Guys, I got it to work.  The problem was to use pysqlite to search (in memory) 
a large number (>10,000) of string items containing the substring q (and to do 
it continuosly with different q's).  The solution was to incase the substring q 
with % ie. '%q%'.  The performance is excellent.  

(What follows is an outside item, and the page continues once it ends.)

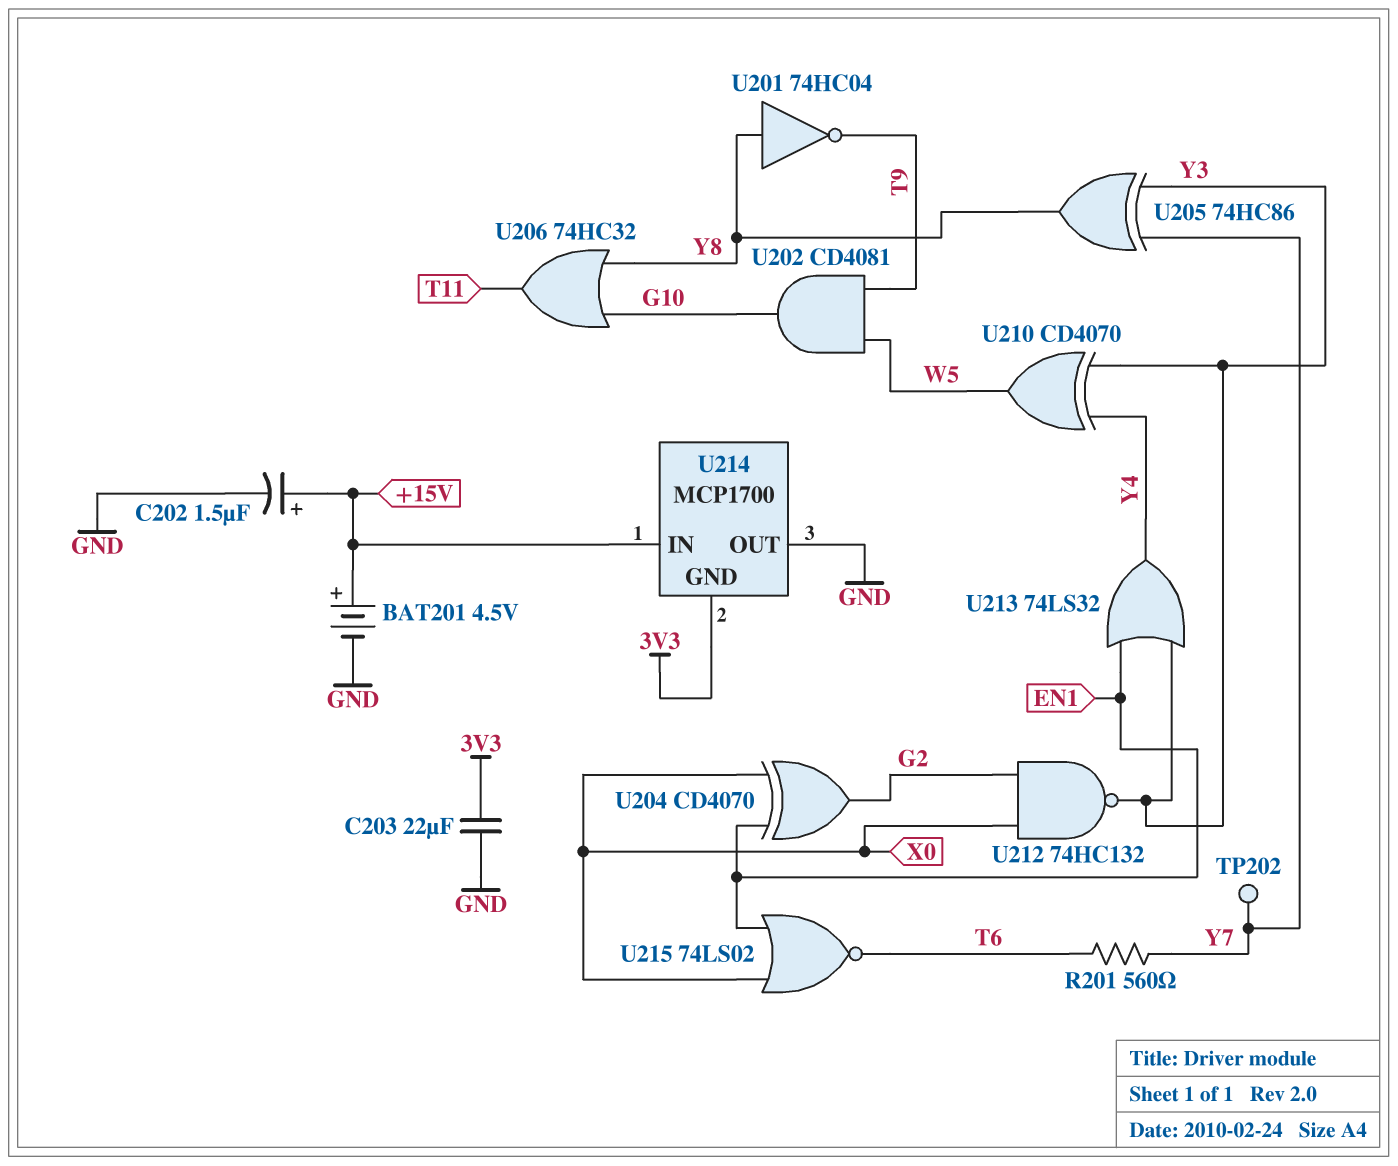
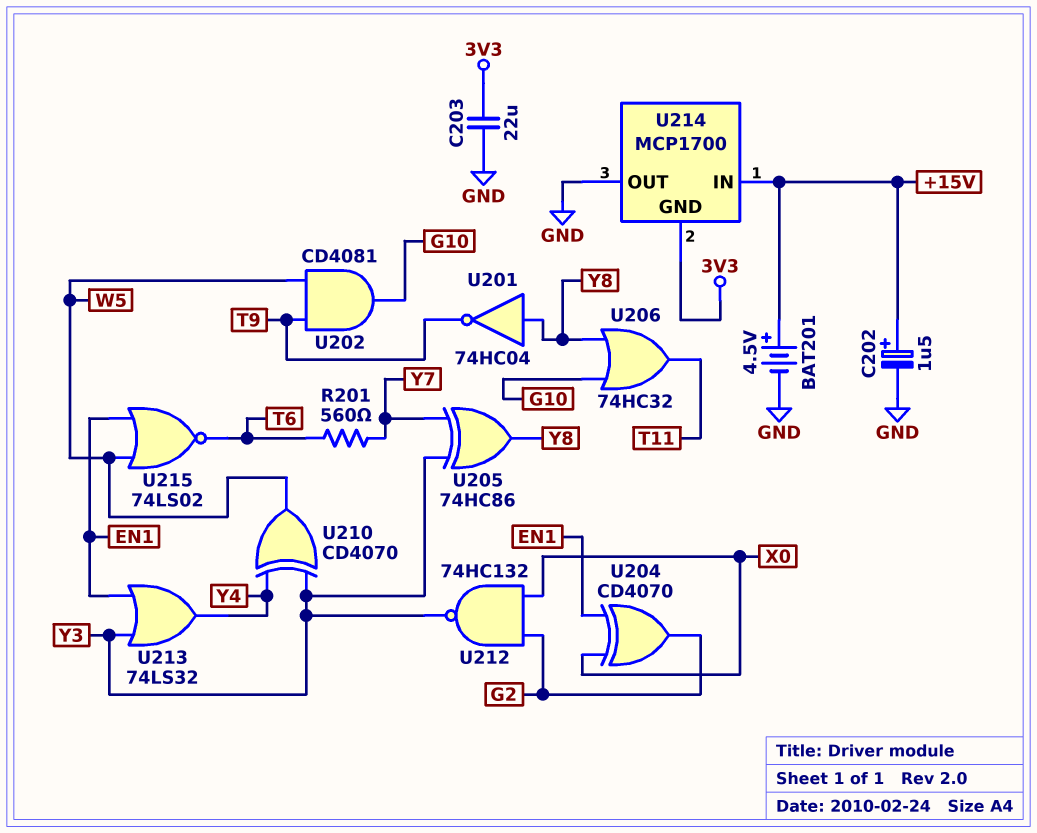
TP202: test point (Y7) -> none
U215: NOR 74LS02 (in EN1, in X0, out T6) -> NOR 74LS02 (in EN1, in W5, out T6)

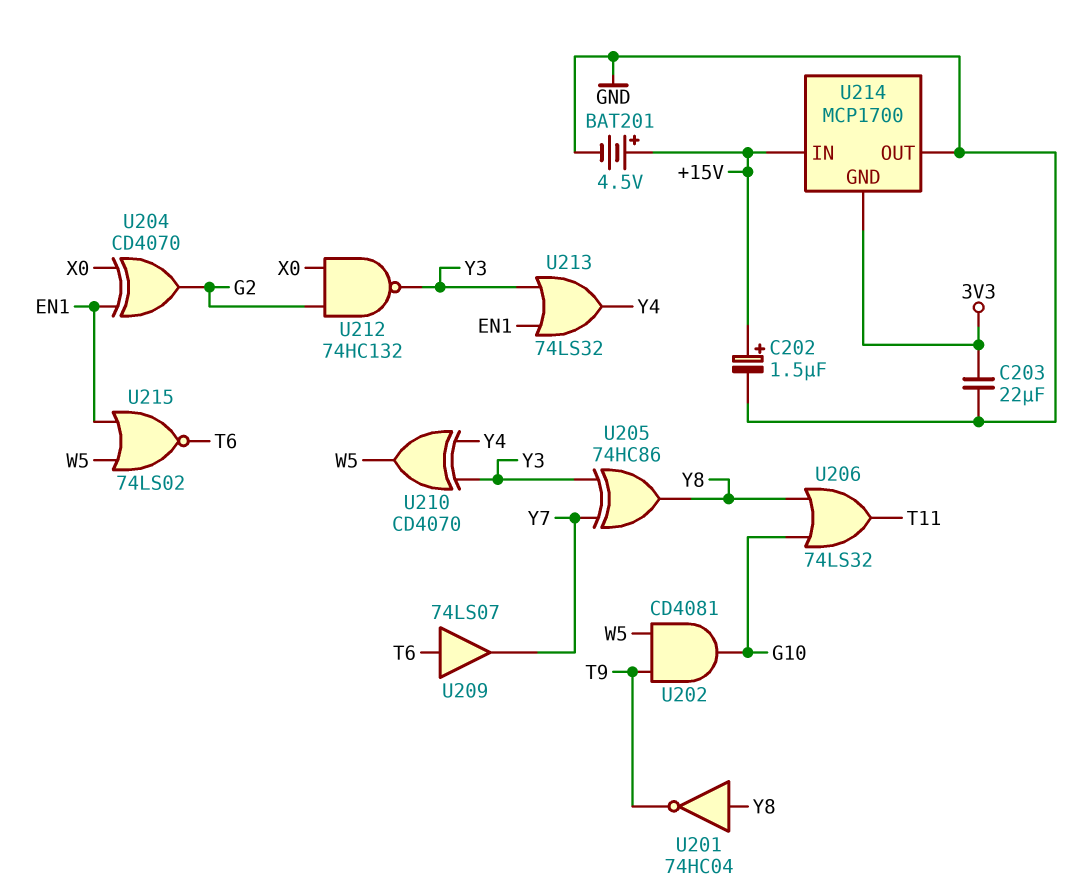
R201: 560 (T6, Y7) -> none
U206: OR 74HC32 (in G10, in Y8, out T11) -> OR 74LS32 (in G10, in Y8, out T11)
U209: none -> buffer 74LS07 (in T6, out Y7)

The code is in my recent post (Subject: pysqlite and functions) with a new 
problem ie. the code works as-is but not within a def function.

Dinesh

..............................................................
Date: Fri, 11 Apr 2008 13:20:12 +0100
From: Tim Golden <[EMAIL PROTECTED]>
Subject: Re: [Tutor] SQLite LIKE question
Cc: tutor@python.org
Message-ID: <[EMAIL PROTECTED]>
Content-Type: text/plain; charset=ISO-8859-1; format=flowed

Dinesh B Vadhia wrote:
> Okay, I've got this now:
> 
>> con = sqlite3.connect(":memory:")
>> cur = con.cursor()
>> cur.execute("""CREATE TABLE db.table(col.a integer, col.b text)""")
>> con.executemany("""INSERT INTO db.table(col.a, col.b) VALUES (?, ?)""", m)
>> con.commit()
> 
>> for row in con.execute("""SELECT col.a, col.b FROM db.table"""):
>>         print row
>> # when run, all rows are printed correctly but as unicode strings
>> q = "dog"
>> for row in con.execute("""SELECT col.b FROM db.table WHERE col.b LIKE ? 
>> LIMIT 25""", q):
>>        print row
> 
> .. And, I get the following error:
> 
> Traceback (most recent call last):
>     for row in con.execute("SELECT col.b FROM db.table WHERE col.b LIKE ? 
> LIMIT 25", q):
>     ProgrammingError: Incorrect number of bindings supplied. The current 
> statement uses 1, and there are 3 supplied.

Whenever you see this in a dbapi context, you can bet your socks
that you're passing a single item (such as a string, q) rather than
a list or tuple of items. Try passing [q] as the second parameter
to that .execute function and see what happens!